エミリー・ウングワレ「私の故郷」1992
エミリー・ウングワレ(Emily Kame Kngwarreye 1910?-1996)はオーストラリアの中央砂漠の端の小さな集落に 、アボリジニとして生まれた 。いわゆる西洋式の教育を殆ど受けたことがなく 、アボリジニの伝統 、しきたりの中で育ち 、そこから出たこともなかった 。
オーストラリア政府の教育プロジェクトの一環として 、近くで美術と工芸のプログラムが始められ 、エミリーがそれに参加したのはもう80歳目前の時だ 。始めはバティック(染色の一種)を学んだが 、2年ほどして美術の授業を受け 、そこで初めてキャンバスに絵を描くことを体験する 。それまでは(西洋)絵画に関する一切の知識も経験もなく 、絵筆を握ったことさえなかった 。

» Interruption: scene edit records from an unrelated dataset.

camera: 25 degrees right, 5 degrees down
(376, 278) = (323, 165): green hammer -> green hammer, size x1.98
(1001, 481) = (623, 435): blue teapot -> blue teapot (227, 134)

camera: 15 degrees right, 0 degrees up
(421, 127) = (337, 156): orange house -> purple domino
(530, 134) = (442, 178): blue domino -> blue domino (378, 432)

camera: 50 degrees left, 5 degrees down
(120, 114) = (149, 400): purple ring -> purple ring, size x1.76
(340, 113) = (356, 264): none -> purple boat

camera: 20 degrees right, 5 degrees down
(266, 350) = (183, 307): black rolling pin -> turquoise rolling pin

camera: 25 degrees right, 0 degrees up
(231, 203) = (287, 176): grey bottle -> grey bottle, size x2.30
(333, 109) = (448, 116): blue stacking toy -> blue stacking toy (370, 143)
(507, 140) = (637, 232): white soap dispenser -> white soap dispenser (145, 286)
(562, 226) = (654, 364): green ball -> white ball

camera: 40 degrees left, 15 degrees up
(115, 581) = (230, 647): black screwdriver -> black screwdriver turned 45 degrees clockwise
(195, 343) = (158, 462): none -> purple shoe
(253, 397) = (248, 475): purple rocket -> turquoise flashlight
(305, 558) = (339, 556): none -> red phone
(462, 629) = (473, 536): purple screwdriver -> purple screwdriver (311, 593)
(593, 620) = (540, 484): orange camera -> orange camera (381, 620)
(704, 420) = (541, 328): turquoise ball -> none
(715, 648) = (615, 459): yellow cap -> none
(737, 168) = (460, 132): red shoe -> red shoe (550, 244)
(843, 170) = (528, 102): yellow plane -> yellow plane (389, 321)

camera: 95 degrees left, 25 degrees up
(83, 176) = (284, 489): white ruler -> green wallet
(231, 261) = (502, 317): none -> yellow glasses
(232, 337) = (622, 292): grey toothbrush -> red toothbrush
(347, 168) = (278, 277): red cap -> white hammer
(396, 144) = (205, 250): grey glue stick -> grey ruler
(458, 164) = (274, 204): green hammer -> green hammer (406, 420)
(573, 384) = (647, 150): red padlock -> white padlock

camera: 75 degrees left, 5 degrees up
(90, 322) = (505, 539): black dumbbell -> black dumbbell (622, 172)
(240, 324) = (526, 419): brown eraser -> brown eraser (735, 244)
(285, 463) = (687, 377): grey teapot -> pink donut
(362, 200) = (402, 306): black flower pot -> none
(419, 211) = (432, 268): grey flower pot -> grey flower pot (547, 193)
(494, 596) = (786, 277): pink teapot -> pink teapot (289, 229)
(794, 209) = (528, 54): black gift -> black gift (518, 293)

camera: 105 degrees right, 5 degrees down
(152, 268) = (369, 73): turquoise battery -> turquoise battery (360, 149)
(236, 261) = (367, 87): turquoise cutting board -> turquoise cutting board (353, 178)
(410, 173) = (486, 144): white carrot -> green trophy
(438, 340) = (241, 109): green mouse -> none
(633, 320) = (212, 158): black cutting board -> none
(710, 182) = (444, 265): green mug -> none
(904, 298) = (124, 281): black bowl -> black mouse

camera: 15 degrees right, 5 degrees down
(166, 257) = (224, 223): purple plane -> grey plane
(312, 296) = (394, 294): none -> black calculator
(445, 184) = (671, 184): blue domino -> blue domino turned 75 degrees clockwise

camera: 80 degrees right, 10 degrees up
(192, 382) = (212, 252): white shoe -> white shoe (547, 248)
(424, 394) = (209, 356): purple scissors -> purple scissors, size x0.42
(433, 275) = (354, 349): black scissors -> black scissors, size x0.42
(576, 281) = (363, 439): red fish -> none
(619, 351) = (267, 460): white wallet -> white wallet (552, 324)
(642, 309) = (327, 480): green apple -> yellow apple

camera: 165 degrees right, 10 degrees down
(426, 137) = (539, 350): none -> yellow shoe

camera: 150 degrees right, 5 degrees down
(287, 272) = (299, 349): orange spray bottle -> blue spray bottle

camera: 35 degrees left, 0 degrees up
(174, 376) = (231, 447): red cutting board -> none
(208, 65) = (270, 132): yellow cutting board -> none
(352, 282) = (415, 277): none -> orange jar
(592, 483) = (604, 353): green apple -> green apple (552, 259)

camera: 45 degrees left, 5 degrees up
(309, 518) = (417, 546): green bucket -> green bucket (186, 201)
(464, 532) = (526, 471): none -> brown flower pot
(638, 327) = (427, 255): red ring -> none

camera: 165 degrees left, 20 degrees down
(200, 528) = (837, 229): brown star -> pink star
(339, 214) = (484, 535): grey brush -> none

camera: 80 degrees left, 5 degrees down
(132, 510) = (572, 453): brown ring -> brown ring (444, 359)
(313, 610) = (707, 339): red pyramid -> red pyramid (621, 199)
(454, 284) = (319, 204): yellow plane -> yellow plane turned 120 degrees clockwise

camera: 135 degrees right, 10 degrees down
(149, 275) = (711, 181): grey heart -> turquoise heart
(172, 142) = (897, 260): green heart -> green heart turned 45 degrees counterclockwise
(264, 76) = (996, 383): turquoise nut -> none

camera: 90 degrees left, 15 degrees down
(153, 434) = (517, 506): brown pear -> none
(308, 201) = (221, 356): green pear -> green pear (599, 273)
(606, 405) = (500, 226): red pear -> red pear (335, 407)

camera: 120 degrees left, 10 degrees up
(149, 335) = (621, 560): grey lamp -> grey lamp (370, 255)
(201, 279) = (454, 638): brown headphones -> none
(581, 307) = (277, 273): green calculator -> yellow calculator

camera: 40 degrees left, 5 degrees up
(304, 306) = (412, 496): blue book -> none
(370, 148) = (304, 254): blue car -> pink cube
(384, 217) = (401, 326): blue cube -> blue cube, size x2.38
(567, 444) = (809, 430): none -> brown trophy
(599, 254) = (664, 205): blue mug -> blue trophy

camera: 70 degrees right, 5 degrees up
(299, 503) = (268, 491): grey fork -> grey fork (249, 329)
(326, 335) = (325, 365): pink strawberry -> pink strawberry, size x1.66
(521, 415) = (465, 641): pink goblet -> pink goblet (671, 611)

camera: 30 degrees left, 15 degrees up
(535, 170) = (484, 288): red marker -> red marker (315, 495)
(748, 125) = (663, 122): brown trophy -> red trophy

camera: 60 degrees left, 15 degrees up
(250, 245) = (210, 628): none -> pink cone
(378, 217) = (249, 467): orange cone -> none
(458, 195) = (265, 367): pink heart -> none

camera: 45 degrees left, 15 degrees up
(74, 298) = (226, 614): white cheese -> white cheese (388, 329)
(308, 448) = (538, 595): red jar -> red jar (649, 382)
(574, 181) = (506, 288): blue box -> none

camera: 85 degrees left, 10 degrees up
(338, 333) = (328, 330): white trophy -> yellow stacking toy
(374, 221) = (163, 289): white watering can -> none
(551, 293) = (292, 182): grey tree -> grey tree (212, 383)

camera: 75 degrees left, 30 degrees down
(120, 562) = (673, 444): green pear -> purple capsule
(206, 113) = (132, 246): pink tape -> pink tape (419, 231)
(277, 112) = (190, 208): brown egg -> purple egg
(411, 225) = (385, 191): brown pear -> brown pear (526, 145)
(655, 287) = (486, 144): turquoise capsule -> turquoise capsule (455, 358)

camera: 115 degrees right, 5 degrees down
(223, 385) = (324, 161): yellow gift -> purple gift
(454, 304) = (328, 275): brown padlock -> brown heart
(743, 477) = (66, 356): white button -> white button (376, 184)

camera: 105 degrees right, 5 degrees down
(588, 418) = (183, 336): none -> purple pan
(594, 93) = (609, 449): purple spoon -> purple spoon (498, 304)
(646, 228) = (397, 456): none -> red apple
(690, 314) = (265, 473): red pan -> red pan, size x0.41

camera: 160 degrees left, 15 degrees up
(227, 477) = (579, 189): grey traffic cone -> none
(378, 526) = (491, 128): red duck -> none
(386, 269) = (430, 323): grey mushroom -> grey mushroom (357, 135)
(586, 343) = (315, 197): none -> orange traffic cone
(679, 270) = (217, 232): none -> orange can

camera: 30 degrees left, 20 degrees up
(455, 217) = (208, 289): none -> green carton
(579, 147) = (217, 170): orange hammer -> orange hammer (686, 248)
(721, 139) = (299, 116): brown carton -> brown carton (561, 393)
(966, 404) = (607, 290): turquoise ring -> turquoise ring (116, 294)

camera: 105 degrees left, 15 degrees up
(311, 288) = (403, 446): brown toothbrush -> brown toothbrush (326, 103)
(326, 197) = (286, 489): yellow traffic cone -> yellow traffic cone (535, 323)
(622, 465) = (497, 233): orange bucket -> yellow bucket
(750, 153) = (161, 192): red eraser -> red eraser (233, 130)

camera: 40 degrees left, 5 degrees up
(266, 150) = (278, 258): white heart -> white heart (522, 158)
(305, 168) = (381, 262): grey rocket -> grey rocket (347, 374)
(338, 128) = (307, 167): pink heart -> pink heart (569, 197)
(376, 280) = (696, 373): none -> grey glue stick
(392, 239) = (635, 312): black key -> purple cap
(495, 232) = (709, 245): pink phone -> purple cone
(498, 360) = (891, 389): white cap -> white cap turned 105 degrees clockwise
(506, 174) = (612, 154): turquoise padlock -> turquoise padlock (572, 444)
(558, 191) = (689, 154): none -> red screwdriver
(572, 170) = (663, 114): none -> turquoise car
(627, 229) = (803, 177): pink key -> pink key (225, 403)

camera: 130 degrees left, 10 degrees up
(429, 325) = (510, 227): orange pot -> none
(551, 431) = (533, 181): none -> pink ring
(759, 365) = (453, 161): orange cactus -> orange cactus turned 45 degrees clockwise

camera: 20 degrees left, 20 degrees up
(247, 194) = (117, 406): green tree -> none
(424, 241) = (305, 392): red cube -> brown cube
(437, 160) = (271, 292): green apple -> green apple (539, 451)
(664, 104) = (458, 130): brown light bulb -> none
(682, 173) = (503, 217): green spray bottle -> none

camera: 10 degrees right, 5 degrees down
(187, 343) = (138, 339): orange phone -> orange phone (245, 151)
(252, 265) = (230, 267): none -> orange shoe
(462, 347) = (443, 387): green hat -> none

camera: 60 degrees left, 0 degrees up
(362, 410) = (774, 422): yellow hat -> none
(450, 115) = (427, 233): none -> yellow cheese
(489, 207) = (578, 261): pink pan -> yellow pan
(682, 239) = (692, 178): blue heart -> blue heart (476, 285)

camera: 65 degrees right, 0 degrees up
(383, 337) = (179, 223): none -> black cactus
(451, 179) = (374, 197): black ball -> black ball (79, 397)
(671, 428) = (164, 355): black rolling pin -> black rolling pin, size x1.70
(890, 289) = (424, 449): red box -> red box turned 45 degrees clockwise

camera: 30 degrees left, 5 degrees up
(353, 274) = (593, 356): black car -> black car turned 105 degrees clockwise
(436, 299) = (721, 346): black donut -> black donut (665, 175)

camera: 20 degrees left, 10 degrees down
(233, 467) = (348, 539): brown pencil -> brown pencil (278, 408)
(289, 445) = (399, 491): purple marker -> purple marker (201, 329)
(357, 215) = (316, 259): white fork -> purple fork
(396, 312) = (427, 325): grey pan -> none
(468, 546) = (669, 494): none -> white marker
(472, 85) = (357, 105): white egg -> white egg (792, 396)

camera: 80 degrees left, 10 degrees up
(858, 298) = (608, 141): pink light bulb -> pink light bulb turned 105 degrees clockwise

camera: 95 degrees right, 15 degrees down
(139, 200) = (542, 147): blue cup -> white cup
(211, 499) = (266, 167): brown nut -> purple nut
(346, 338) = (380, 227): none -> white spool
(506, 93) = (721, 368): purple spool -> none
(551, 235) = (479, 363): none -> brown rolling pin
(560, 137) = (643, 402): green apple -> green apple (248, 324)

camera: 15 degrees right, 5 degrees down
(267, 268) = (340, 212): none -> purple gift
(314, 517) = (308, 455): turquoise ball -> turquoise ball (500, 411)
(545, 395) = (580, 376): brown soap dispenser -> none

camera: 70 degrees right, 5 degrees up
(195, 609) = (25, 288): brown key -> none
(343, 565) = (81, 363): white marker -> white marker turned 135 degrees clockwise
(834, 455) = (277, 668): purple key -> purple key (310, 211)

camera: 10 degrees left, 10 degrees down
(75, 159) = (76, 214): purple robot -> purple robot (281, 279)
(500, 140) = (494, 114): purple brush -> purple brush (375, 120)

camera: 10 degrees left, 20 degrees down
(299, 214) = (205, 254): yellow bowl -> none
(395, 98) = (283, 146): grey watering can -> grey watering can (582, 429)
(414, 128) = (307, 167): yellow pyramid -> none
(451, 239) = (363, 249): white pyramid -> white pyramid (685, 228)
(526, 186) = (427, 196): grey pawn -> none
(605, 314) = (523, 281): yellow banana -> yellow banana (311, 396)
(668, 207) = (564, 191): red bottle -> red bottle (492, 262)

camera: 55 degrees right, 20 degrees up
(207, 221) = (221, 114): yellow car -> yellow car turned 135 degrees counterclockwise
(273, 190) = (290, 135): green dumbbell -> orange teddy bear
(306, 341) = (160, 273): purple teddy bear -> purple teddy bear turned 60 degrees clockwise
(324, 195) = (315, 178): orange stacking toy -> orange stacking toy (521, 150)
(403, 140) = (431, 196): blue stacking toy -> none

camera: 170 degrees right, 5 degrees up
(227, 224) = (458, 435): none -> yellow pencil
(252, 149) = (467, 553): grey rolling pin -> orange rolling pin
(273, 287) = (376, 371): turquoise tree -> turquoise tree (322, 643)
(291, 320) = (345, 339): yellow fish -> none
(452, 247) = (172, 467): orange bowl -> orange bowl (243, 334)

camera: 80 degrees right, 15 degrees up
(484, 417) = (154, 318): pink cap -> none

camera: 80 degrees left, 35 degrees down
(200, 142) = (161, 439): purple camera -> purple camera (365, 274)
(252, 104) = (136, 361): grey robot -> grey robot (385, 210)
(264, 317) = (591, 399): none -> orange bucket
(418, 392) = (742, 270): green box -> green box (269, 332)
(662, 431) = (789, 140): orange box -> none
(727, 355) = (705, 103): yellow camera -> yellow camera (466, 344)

この時のプログラムの最後に受講者たちの展覧会が開かれ 、そこでエミリーの絵が注目を浴びる 。1〜2年のうちに現代絵画の世界的な展覧会に招待されるようになり 、オーストラリアを代表する作家になる 。絵というものに触れた瞬間から 、亡くなるまでのわずか5〜6年 、世界の現代絵画のなかで特別な位置を占めるまでになった 。
彼女自身にとってはそのような栄光にほとんど意味はなく 、依然として砂漠に住み 、周囲の自然の感覚の中でヤムイモの収穫を祈り 、それを食べ 、感謝の唄を歌い 、踊る 。キャンバスに絵具を塗ることも 、そのような自然な生活の一部分になったということに 、彼女自身の意味がある 。1点数億円で自分の絵が売買されることより 、ヤムイモや地の霊を思い 、そこに捧げる歌や踊りのもう一つの方法を 、絵という形で獲得したことが 、彼女にとっての価値になった 。計算するとほぼ1日1枚 、毎朝顔を洗うように 、昼寝をするのと同じように描いていたらしい 、3000枚の絵 。私はエミリーが亡くなって2年後に 、その大展覧会を見た 。